Oct. 24 (Bloomberg) -- U.S. Republican governors urged Congress not to raise taxes or shift more of the cost of running the Medicaid health-care program to states in a bid to reign in the federal budget deficit.
The Republican Governors Association said overhauls to Medicaid, which provides medical care for the poor, and other federal programs should give local officials more power to cut costs so states won’t face added financial burdens.
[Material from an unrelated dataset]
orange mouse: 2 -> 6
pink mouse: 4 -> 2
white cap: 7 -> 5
The group today sent a letter to the leaders of the panel seeking to cut the deficit by $1.5 trillion over the next decade.
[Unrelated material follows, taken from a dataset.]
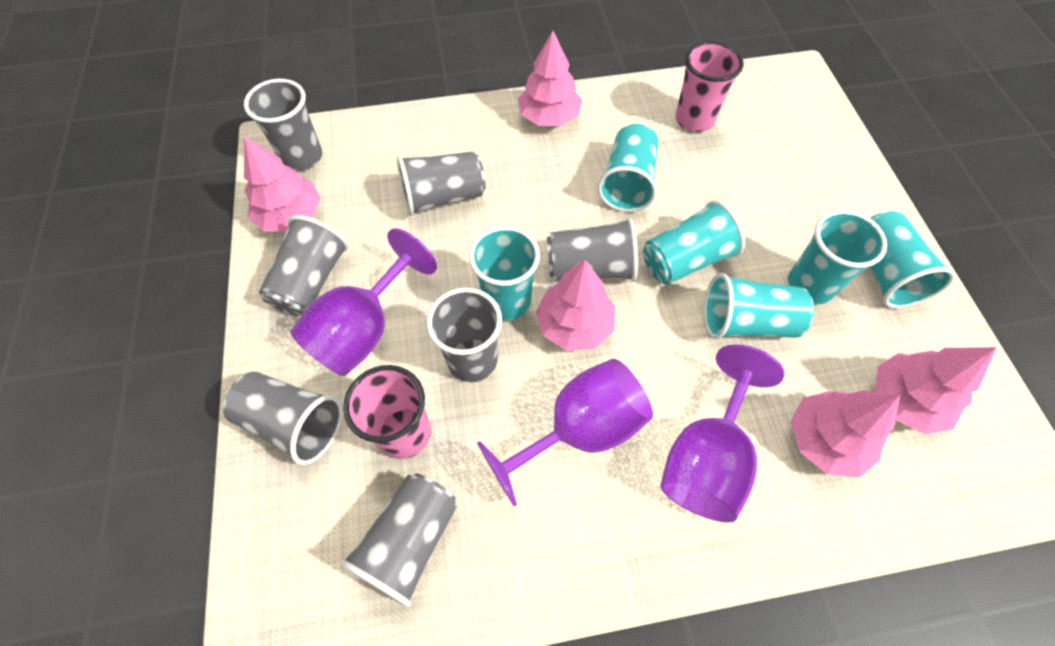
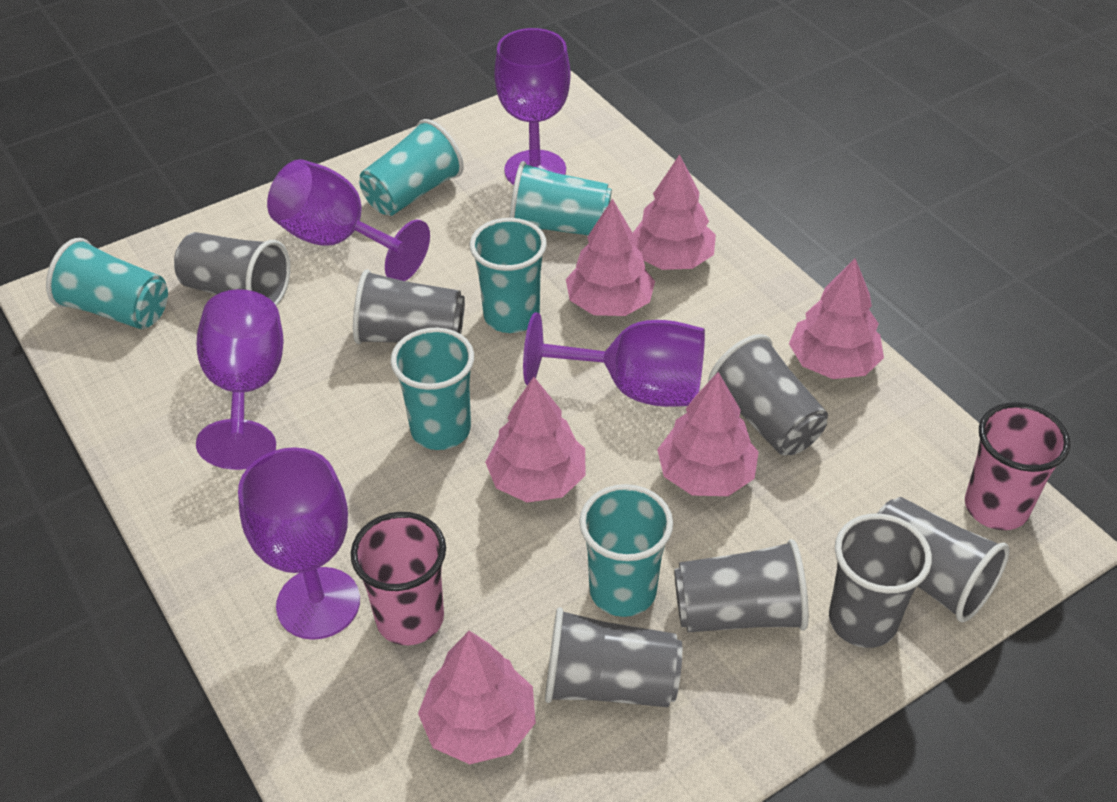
pink tree: 5 -> 6
purple goblet: 3 -> 5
“We believe less federal spending will benefit the private economy rather than more federal spending,” the governors of Virginia, New Jersey, Mississippi and Indiana said in the letter to Representative Jeb Hensarling and Senator Patty Murray, the co-chairs of the so-called supercommittee.
“We combine our view that raising taxes is the enemy of controlling spending with our belief that excessive regulations and tax increases, especially on employers, are the largest barriers to job creation and economic growth,” the letter said.
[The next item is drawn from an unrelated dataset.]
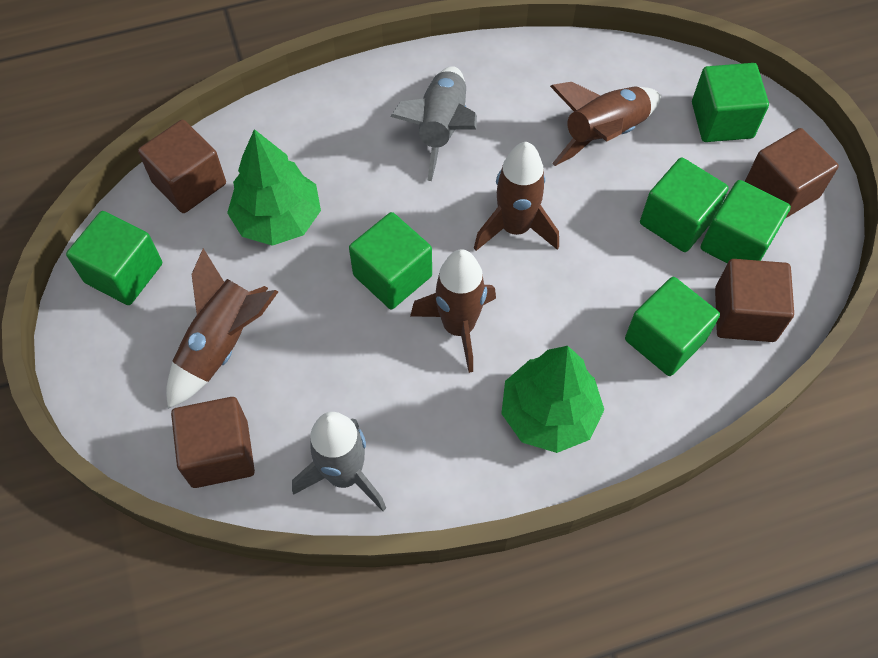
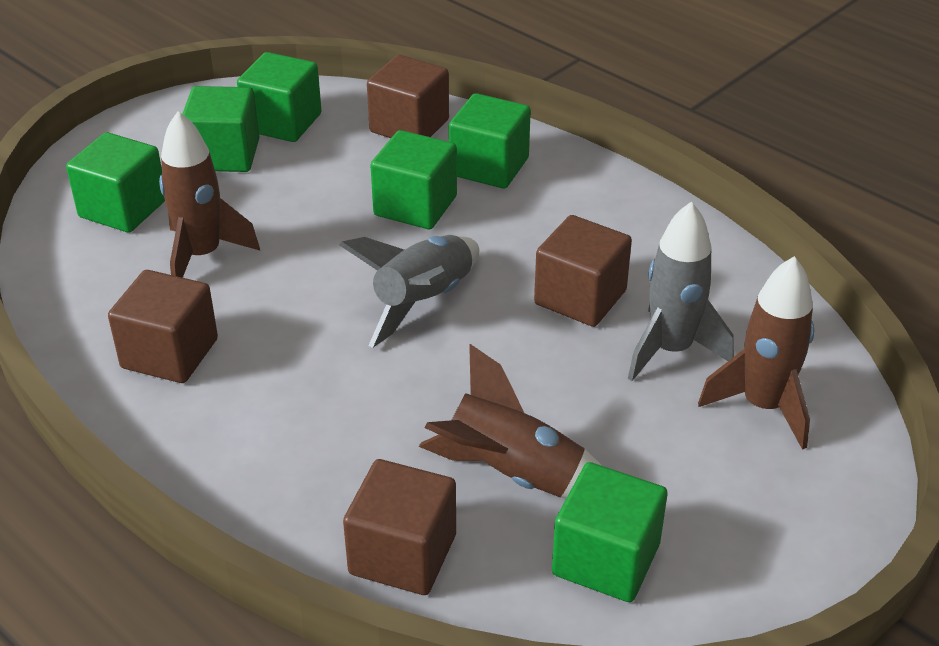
brown rocket: 4 -> 3
green tree: 2 -> 0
The state governors are among those seeking to influence the congressional panel, which is seeking agreement by next month on ways to reduce federal spending.
The panel’s decisions may influence the fiscal outlooks of state and local governments, which received $630 billion from the federal government in 2010, according to the Census Bureau.
The Republican letter was signed by Robert McDonnell of Virginia, Mississippi’s Haley Barbour, New Jersey’s Chris Christie and Mitch Daniels of Indiana.